OneMarketData’s flagship OneTick database is an enterprise-wide system for tick data collection, management and complex-event processing.

“OneTick can capture streaming market data from any source, clients receive ultra-low latency access to the latest tick data,” said Louis Lovas, director of solutions at data management provider OneMarketData. “It can collect every tick for all markets globally, regardless of asset class, data volume—including OPRA—peak data rates or type of data.”

Predictive analytics solutions are unlocking the power of Big Data.

“These systems leverage massively parallel processing architectures, in-memory processing and appliance technologies for predictive analytics on structured information, Hadoop appliances for unstructured information and purpose-built appliances for simulations,” said Matt Benati, vice-president of global marketing at software provider Attunity.

Traditional Big Data solutions are storage-centric processing models with relatively long computational or response cycles.

“This is because they were developed to handle non-latency sensitive data, often processing server log files where there is low value to receiving processing results in real-time and decisions are made days or weeks later,” said Richard Tibbetts, chief technology officer at software provider StreamBase Systems.

“These big data storage and analysis technologies have a place in capital markets, but we are seeing slow adoption because trading firms need so much more,” said Tibbetts.

Technologies which could have an impact are massively parallel processing databases, MapReduce frameworks such as Apache Hadoop and NoSQL databases.

“The problem was that traditional systems to store this massive amount of small data [relational databases] were no longer adequate to store this information,” said Tom Leyden, director of alliances and marketing at Amplidata, which provides databases for massive storage requirements.

Amplidata’s AmpliStor system consists of storage nodes and controller appliances, connected over 10 Gigabit or one Gigabit Ethernet networks. The system can be scaled from a small configuration of a few storage nodes up to thousands of nodes, accessed by hundreds of controllers to serve large groups of concurrent users.

These technologies, however, are generally reserved for more complex implementations with extremely large data sets (petabytes of data).

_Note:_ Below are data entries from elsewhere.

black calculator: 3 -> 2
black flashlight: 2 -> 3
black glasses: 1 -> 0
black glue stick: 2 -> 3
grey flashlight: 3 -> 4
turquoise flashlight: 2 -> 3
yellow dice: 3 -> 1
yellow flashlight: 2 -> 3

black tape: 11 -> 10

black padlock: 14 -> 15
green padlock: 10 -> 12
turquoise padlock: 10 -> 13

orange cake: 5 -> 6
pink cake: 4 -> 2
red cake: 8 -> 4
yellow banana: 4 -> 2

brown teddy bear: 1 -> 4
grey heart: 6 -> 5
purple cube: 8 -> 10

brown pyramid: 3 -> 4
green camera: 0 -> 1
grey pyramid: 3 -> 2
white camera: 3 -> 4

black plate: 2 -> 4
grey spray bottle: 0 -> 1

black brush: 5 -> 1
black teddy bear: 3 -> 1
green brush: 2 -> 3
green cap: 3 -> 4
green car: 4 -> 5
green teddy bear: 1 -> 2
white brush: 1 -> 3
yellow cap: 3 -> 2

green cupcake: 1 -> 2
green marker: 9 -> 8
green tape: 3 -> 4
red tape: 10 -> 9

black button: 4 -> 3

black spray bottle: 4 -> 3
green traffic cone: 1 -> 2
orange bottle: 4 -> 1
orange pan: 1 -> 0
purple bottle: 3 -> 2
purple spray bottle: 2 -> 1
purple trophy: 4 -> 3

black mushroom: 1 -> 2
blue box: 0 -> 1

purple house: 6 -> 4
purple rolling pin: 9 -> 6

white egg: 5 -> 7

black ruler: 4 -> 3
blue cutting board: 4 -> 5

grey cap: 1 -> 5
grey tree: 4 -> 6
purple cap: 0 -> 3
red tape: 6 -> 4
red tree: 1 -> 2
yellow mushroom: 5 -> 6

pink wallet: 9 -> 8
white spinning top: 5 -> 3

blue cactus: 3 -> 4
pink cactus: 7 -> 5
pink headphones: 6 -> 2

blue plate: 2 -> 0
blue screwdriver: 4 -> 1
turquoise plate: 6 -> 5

“While there are certainly applications within capital markets, most firms are only just beginning to understand and utilize Big Data, and thus initial implementations are more likely to use the aforementioned tools,” said Matt Blakely, business intelligence technology practice lead at SWI, a software consultancy.

Many trading firms are quite advanced in their storage, management and use of historical data, using tick store products like Reuters Velocity Analytics to store data for later analysis.

“These products have a sophisticated understanding of market data already, which will be difficult for Hadoop et al to match,” said Tibbetts at StreamBase.

At the same time, tick databases don’t extend naturally to unstructured data or massively parallel map reduce jobs.

“Until some storage and historical analytics technology bridges the gap the leading firms will use a combination of tick stores and Hadoop for historical data storage and analysis,” said Tibbetts.

Technological solutions, from parallel databases and column databases to in-memory databases, are important components of the larger picture.

“The key here is to understand how these tools are being used to bring data together from disparate sources like trade reports, risk reports and IM logs, to understand relationships with counterparties, calculate risk and more,” said Peter Duffy, chief technology officer at Sumerian, a provider of analytics software.

Data volumes can quickly overwhelm the capacity to consume it, and the resulting problems are manifold.

“Poorly designed or legacy systems can easily translate to spending inordinate amounts of time and resources processing data, outfitting new storage and scrambling to deploy new systems to meet the rising velocity,” said OneMarketData’s Lovas.